I'd hoped he might want to come back to me. He’d been dating. I was hopeful that through dating, he might have realized that what we had was special and worth saving. Neither of us had been willing to work on it before; I was willing now. In my deviance, I'd seen the beauty of our simple bond: conservative, based on something pure and innocent. It had become tainted, but my wish was that in time, we would cleanse it. Together.

But, understandably, he was of a different mind.

He balked. I cried. It was over.

A few weeks later, I found out I was pregnant.

My doctors had told me that fertility might be an issue for me. Jake and I had never bothered with protection, and I’d never gotten pregnant. Suddenly, here I was: 27, soon to be divorced and pregnant with the child of the man for whom I'd left my husband, the man who happened to be our former mutual best friend. This was not the plan. I'd opted for the party lifestyle, hoping to postpone responsibility for another half a decade or so. Now I was the one carrying the baby?

Fortunately, I had a good job (having already replaced the drowning ad agency with a big corporate umbrella), good insurance and no reason not to have the baby. Plus, I was excited about him. I knew my baby would be a boy. From the very first moment I found out I was pregnant, I knew it was my son. I committed to becoming a mom, and lo and behold, I was actually stoked. This shocked me. I still felt regret and shame, but I was excited about a new chapter, something clean. And clean it was.

I now know that getting pregnant was the only way I was going to get truly clean. I suspect it was a wake-up call from the Universe, or God, or whatever it is you call your Higher Power. It was a not-so-subtle tap on the shoulder and an in-your-face message that said, "Come the fuck on, sister. You are seriously headed down the wrong path. Get it together. It’s now or never."

I stayed with Will as long as I could. I really wanted this relationship to work. But Will wasn't ready for the transformation needed to become a parent. It’s just not the same for a man. The woman carries the baby. There's no room for margin of error. The man has a different timeline. His body isn’t hijacked, and even if he wants to understand what's happening to his partner, ultimately, he can't. He can only imagine.

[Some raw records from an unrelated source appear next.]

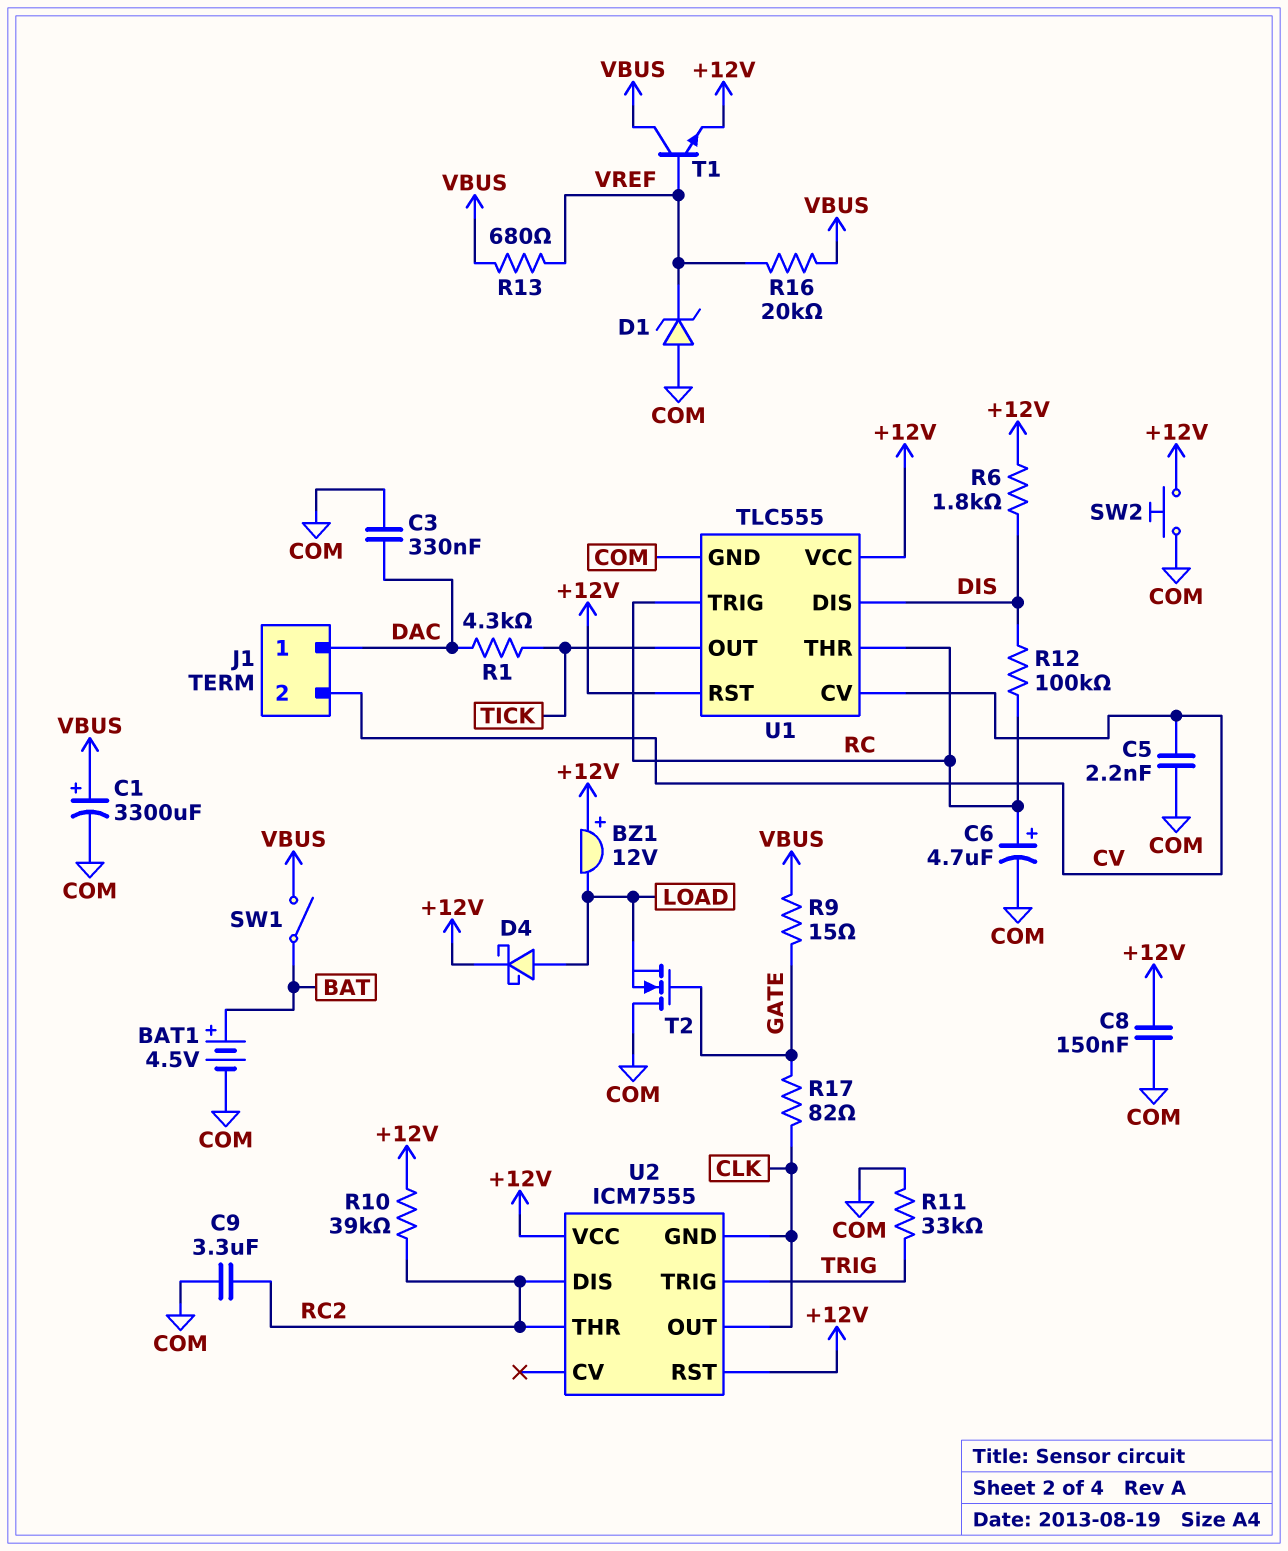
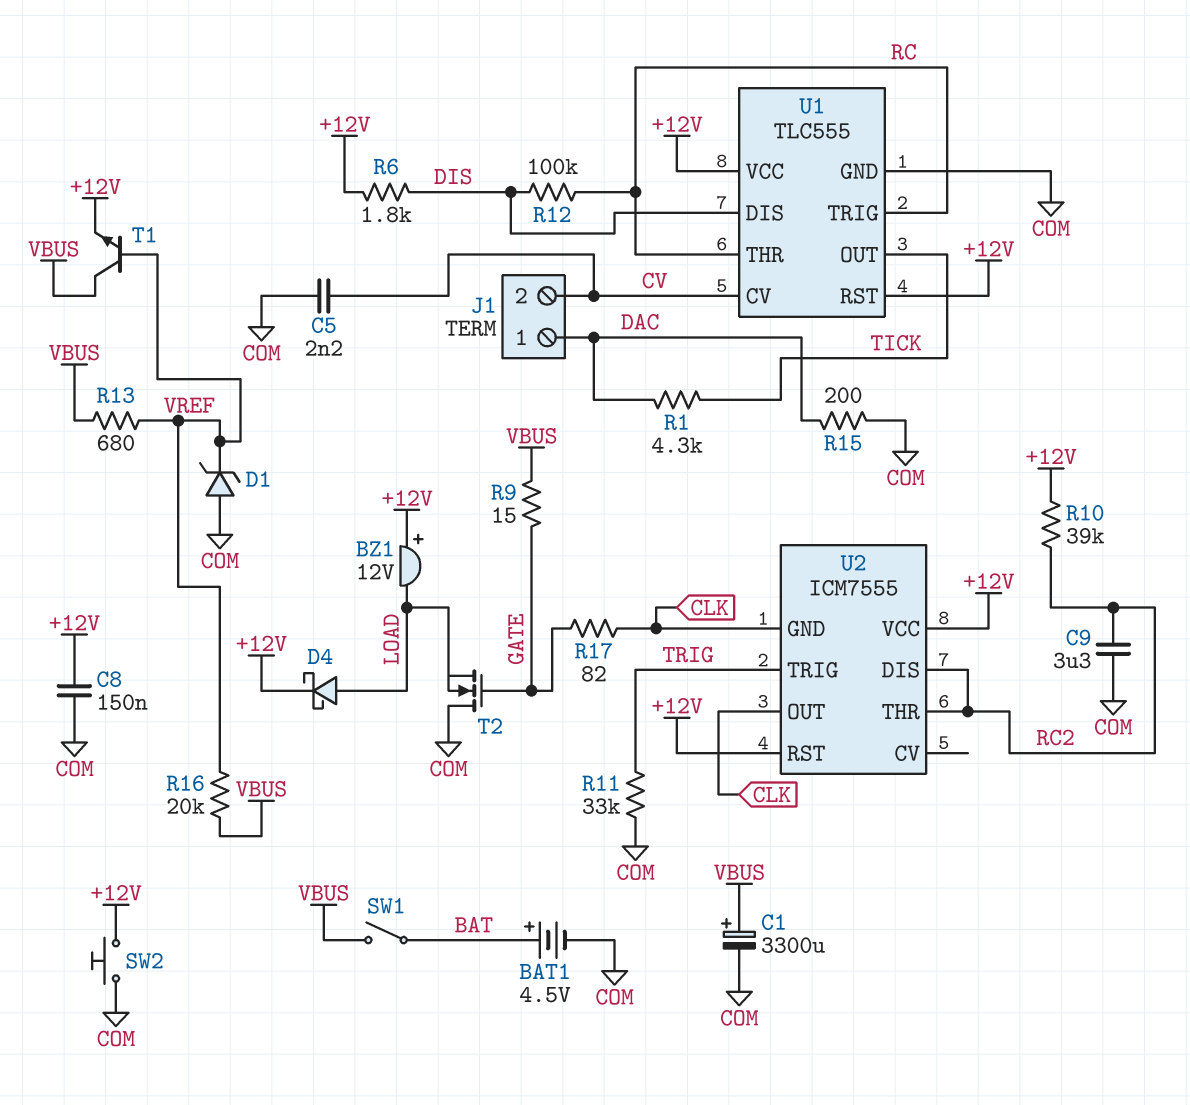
C3: 330nF (COM, DAC) -> none
C6: 4.7uF (plus RC, minus COM) -> none
R15: none -> 200 (COM, DAC)

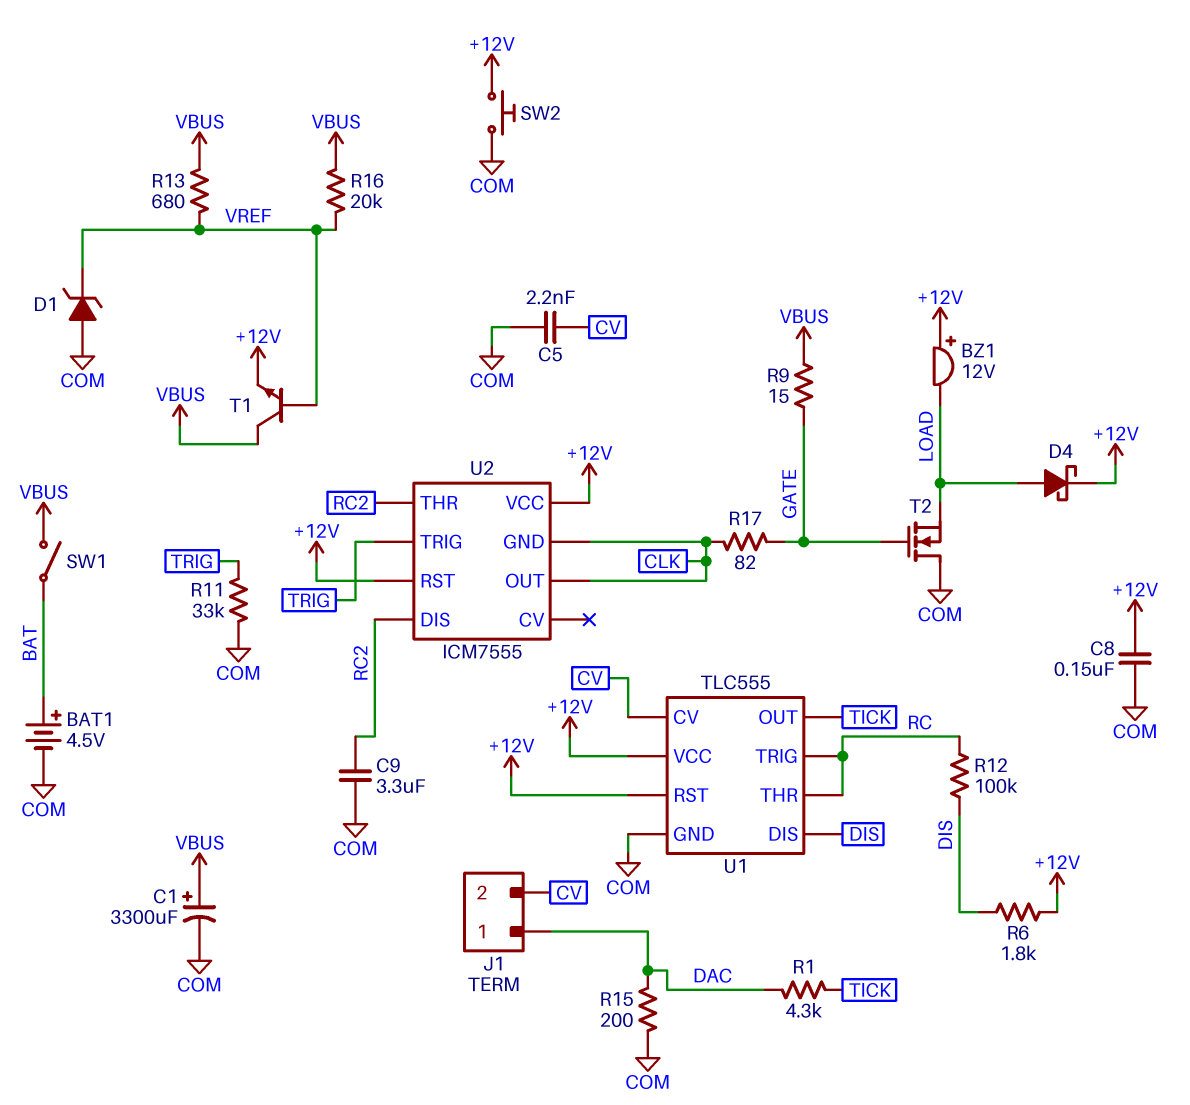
R10: 39k (+12V, RC2) -> none

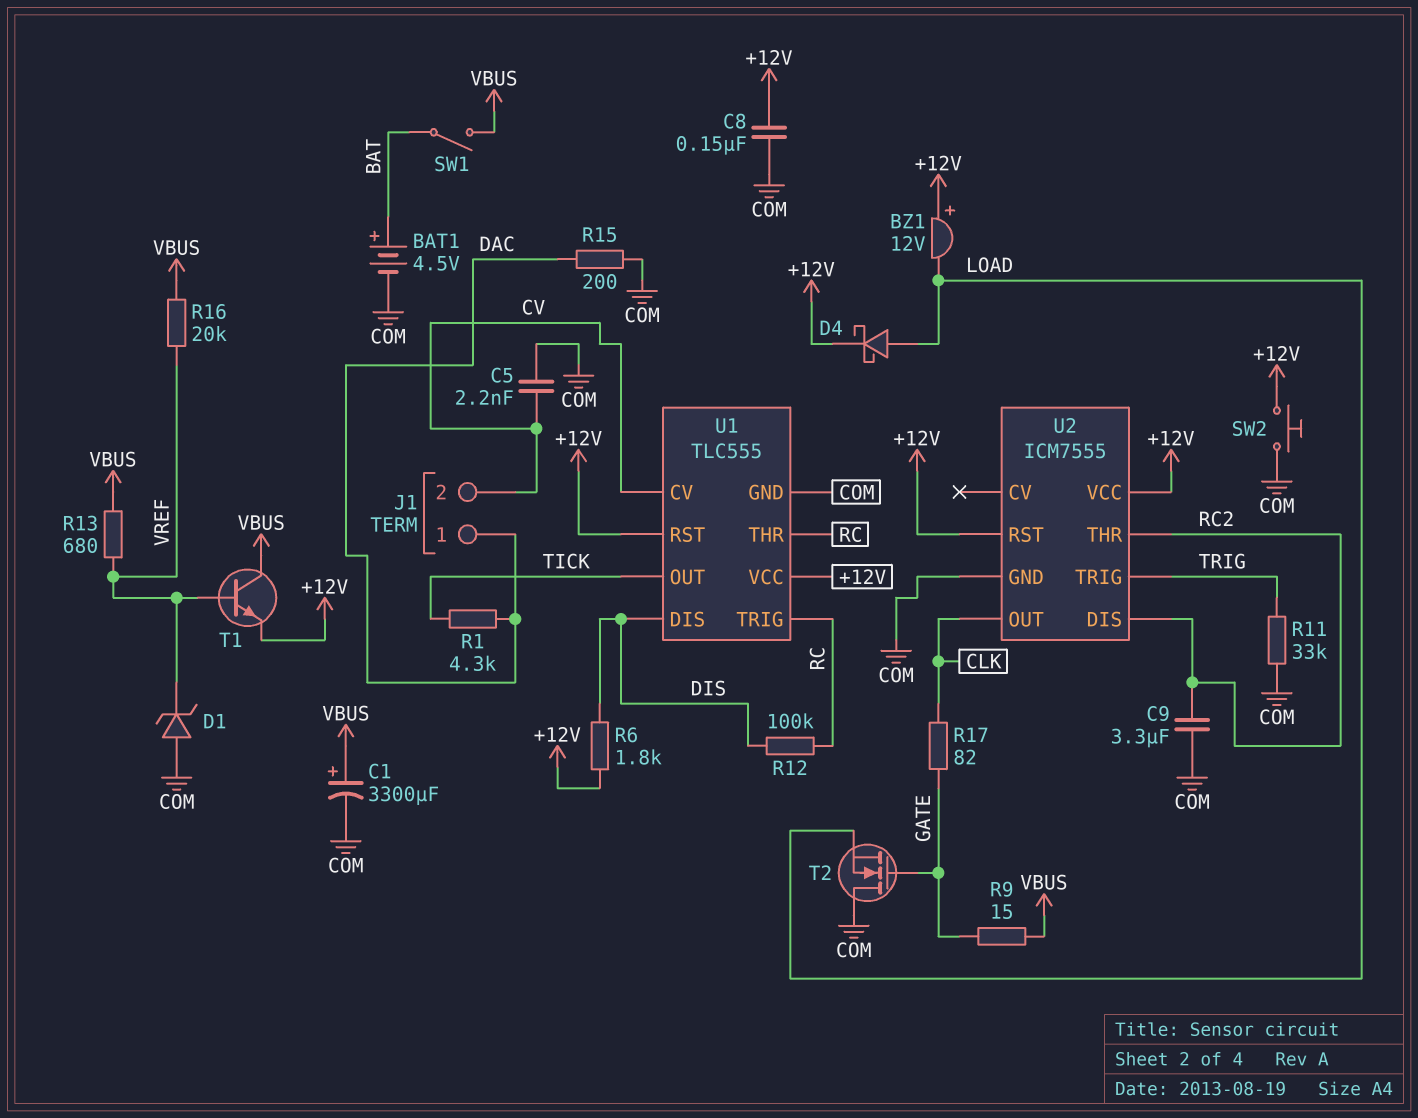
U2 pin GND: CLK -> COM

It took Will many years to become parenting material. It was painful and disappointing, and once again humiliating, but we broke up for the final time when our son turned two. Today, he's a different man. He's sober, responsible, happily married to a wonderful woman, and we enjoy co-parenting in a way that would have been a fantasy at one time in our lives.

Many people have asked me why. Why would I do something that was so destructive and ruined so many lives, including my own? I wish I had a clean answer. I spent years in therapy trying to understand my own choices, my own behavior. I discovered that I hadn't processed, addressed or even acknowledged a deep-seated pain.

While I understand this now, I also know that it's not all of the story. These days, I understand that regardless of our circumstances while growing up, or even today, we all have a framework of emotions inside of us, including pain, love, hope, joy, and sorrow. If we can get comfortable knowing that pain is just another part of life, not to be feared, not to be numbed, simply to be noticed, recognized and allowed, we can realize true freedom. We can stop fearing and start living.

This is exactly what I've done since I left my corporate career five years ago to pursue a life of teaching yoga and writing. I moved back home to help care for my mother, who was ill. Six months later, I met the man who became my current husband and who is the father of my second child, a sweet baby girl. My yoga career is thriving, as is the studio I call home. I'm not saying I never feel pain — I do. But I'm less inclined to fear it so much now.

It sounds so easy because in some ways, it is. I encourage you to try it. You might find that you have to let go of a lot of a lot of your past. I get it. I’ve had to as well.